Hidden in the dense rainforests that stretch across the southwest border of Uganda, dwells a gentle giant that has intrigued and amazed the world for hundreds of years. Uganda is home to half of the estimated 880 mountain gorillas alive today, but struggling for a tomorrow. Surrounding their protected habitat are isolated and impoverished communities. Due to their close proximity both inside and outside the national park, preventable infectious diseases are being spread between humans, gorillas and livestock. This along with habitat encroachment, poaching and economic instability, is threatening the existence of the mountain gorilla.
Gorilla Conservation Coffee is a social enterprise that was launched after Dr.
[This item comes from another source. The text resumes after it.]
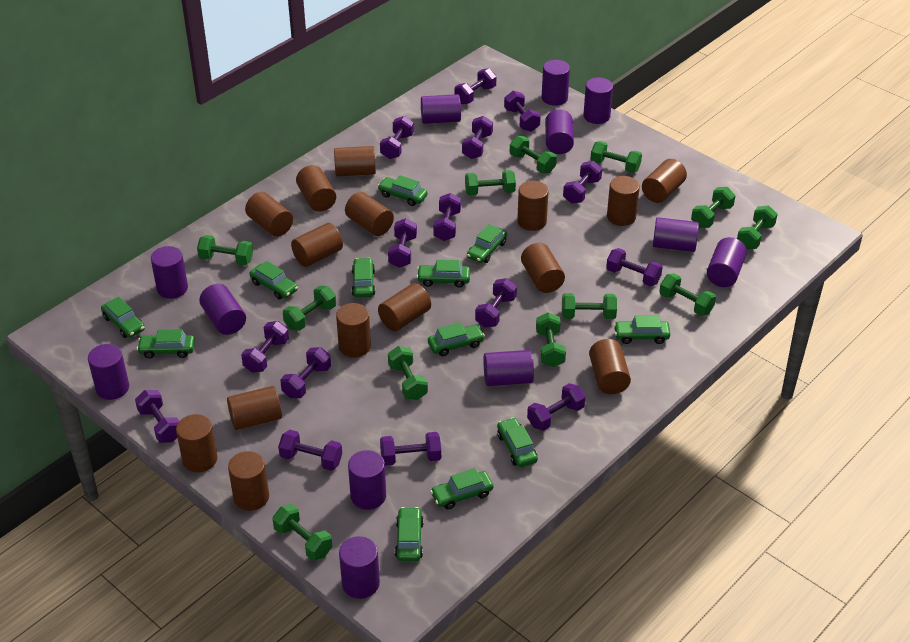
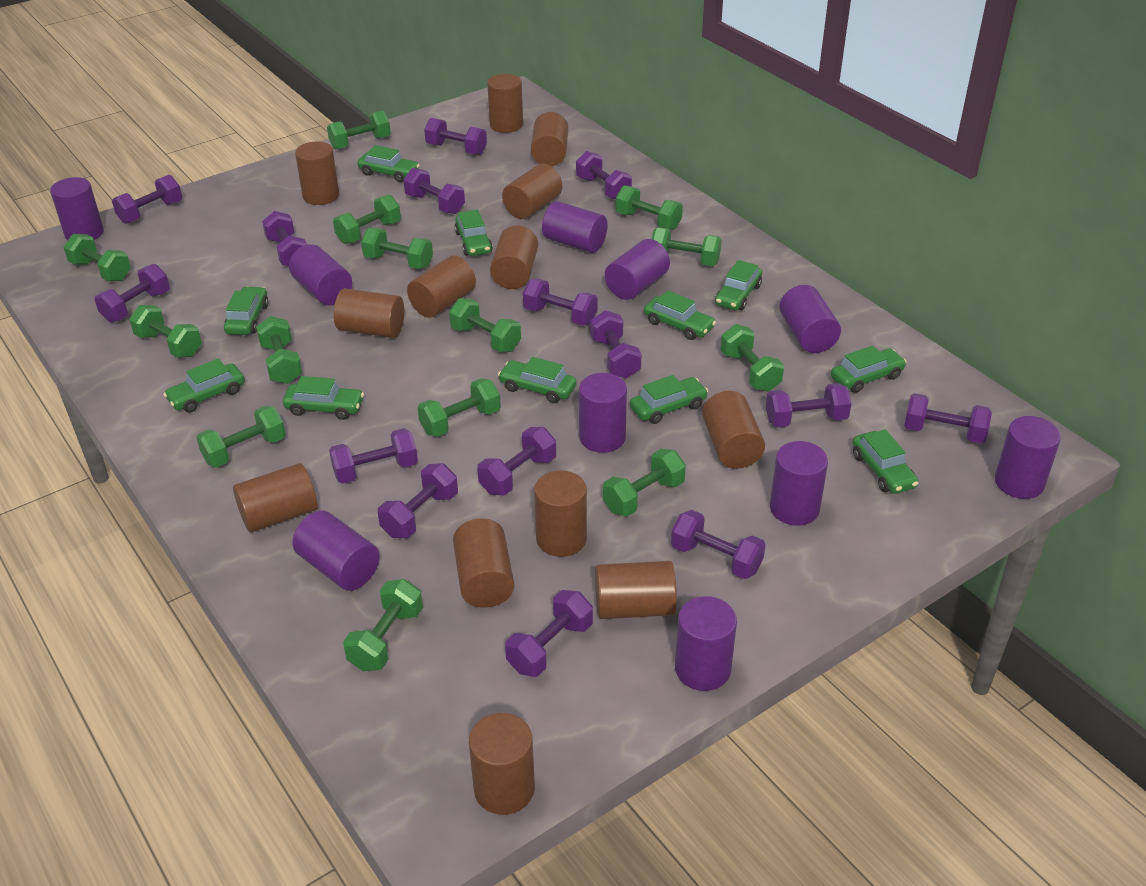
brown cylinder: 15 -> 13
green car: 12 -> 11
green dumbbell: 12 -> 14
purple cylinder: 12 -> 10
Gladys Kalema-Zikusoka visited farmers living adjacent to Bwindi Impenetrable Forest. Here she learned that the farmers were not being given a fair price for their coffee and were struggling hard to survive, forcing them to use the national park to meet their basic family needs for food and fuel wood
Gorilla Conservation Coffee was created through a partnership between Conservation Through Public Health and World Wide Fund for Nature Switzerland. Gorilla Conservation Coffee pays a premium of $0.50 per kilo above the market price to coffee farmers living next door to the gorillas around Bwindi Impenetrable National Park. Gorilla Conservation Coffee further supports the farmers through training in sustainable coffee farming and processing. This helps to improve the coffee quality and increase production yield. Supporting local farmers helps to protect the critically endangered gorillas and their fragile habitat.
Conservation Through Public Health is working with Uganda Wildlife Authority, local communities and other organizations, to improve education, healthcare and livelihoods, so that humans and mountain gorillas – like Kanyonyi and his family – can coexist.